Ticket 16673 - Srun --bcast option causes incorrect result from spank_get_item with S_JOB_ARGV
Summary: Srun --bcast option causes incorrect result from spank_get_item with S_JOB_ARGV
Status: RESOLVED FIXED
Alias: None
Product: Slurm
Classification: Unclassified
Component: User Commands (show other tickets)
Version: 23.02.1
Hardware: Cray Shasta Linux
: 3 - Medium Impact
Assignee: Benjamin Witham
QA Contact:
URL:
: 18988 (view as ticket list)
Depends on:
Blocks:
 
Reported: 2023-05-08 15:48 MDT by Andrew D'Angelo
Modified: 2024-02-14 16:14 MST (History)
0 users

See Also:
Site: CRAY
Slinky Site: ---
Alineos Sites: ---
Atos/Eviden Sites: ---
Confidential Site: ---
Coreweave sites: ---
Cray Sites: Cray Internal
DS9 clusters: ---
Google sites: ---
HPCnow Sites: ---
HPE Sites: ---
IBM Sites: ---
NOAA SIte: ---
NoveTech Sites: ---
Nvidia HWinf-CS Sites: ---
OCF Sites: ---
Recursion Pharma Sites: ---
SFW Sites: ---
SNIC sites: ---
Tzag Elita Sites: ---
Linux Distro: ---
Machine Name:
CLE Version:
Version Fixed: 23.02.4
Target Release: ---
DevPrio: ---
Emory-Cloud Sites: ---


Attachments

Note You need to log in before you can comment on or make changes to this ticket.
Description Andrew D'Angelo 2023-05-08 15:48:03 MDT
We found this problem from our ATP Slurm plugin, which uses `spank_get_item` to find the name of the job binary that is being launched.
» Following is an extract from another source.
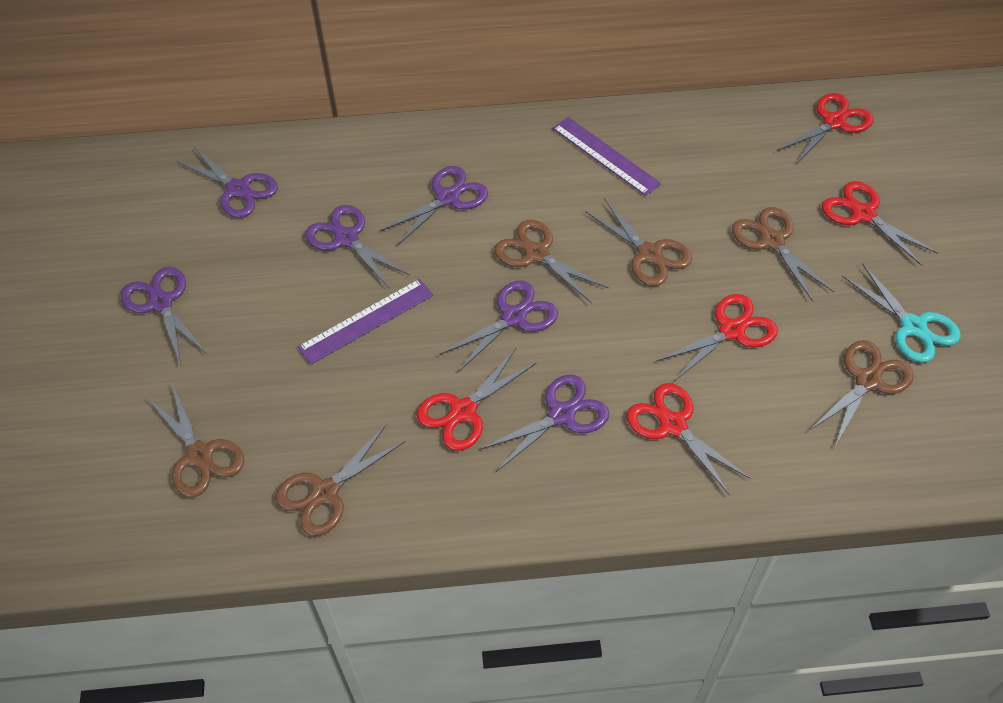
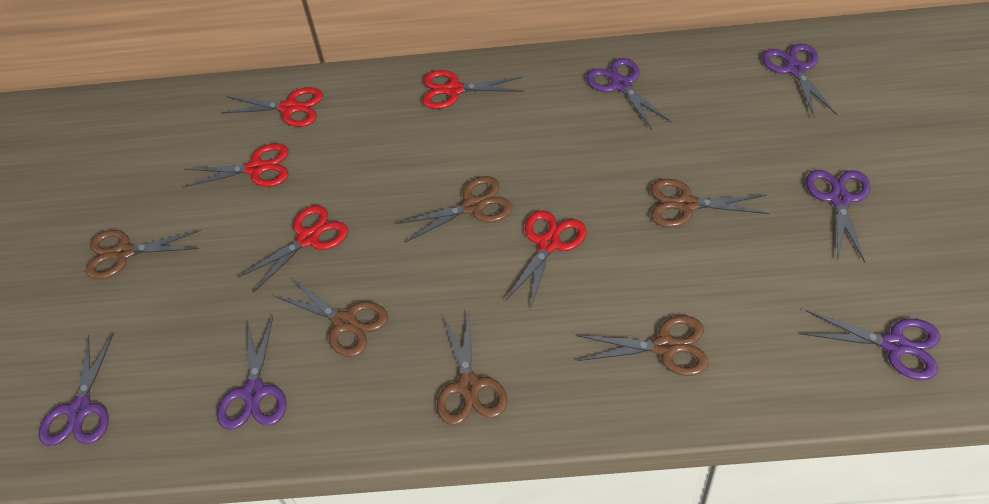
purple ruler: 2 -> 0
turquoise scissors: 1 -> 0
When the `--bcast=<dir>` option is used to ship the job binary to a directory, this causes the first entry in the `argv` array to be the setting of `--bcast` instead of the name or path of the binary. Below is a small reproducer.

#define _GNU_SOURCE
#include <stdlib.h>
#include <stdio.h>
#include <unistd.h>

#include <slurm/spank.h>

#define MAJOR_VER 1
#define MINOR_VER 0
#define FULL_VERSION ((MAJOR_VER * 1000) + MINOR_VER)
SPANK_PLUGIN(launch/test, FULL_VERSION)

int slurm_spank_local_user_init(spank_t sHandle, int argc, char **argv)
{
        int job_argc = 0;
        char const** job_argv = NULL;
        int spank_rc = spank_get_item(sHandle, S_JOB_ARGV, &job_argc, &job_argv);
        if (spank_rc != ESPANK_SUCCESS) {
                slurm_info("%s\n", spank_strerror(spank_rc));
        } else {
                fprintf(stderr, "Job argv: ");
                for (int i = 0; i < job_argc; i++) {
                        fprintf(stderr, "%s ", job_argv[i]);
                }
                fprintf(stderr, "\n");
        }

        return 0;
}

int slurm_spank_exit(spank_t sHandle, int argc, char **argv)
{
        return 0;
}

$ cc -g -O0 -shared `pkg-config --libs --cflags slurm` test_argv.c -o test_argv.so

# Plugstack line
optional /home/users/adangelo/test_argv.so

$ srun -n2 --bcast=/home/users/adangelo/ ./a.out argv1 argv2
Job argv: /home/users/adangelo/ argv1 argv2
Comment 1 Ben Roberts 2023-05-08 16:02:22 MDT
Hi Andrew,

I have a quick question about this.  Was this working at one time and stopped, or is this something you found as you were working on a new spank plugin?
Comment 2 Andrew D'Angelo 2023-05-09 08:20:36 MDT
We have been using `spank_get_item` for a while now in one of our debugger products' Slurm plugin, but haven't tried using the `--bcast` option until now.
Comment 19 Benjamin Witham 2023-06-26 09:03:36 MDT
Hello,

This issue has been fixed in commit a9fc6420be. It will be applied to the 23.02.4 release. I'll close this ticket now, but feel free to reopen this if you have any questions about the patch.
Comment 20 Andrew D'Angelo 2024-02-14 16:14:59 MST
*** Ticket 18988 has been marked as a duplicate of this ticket. ***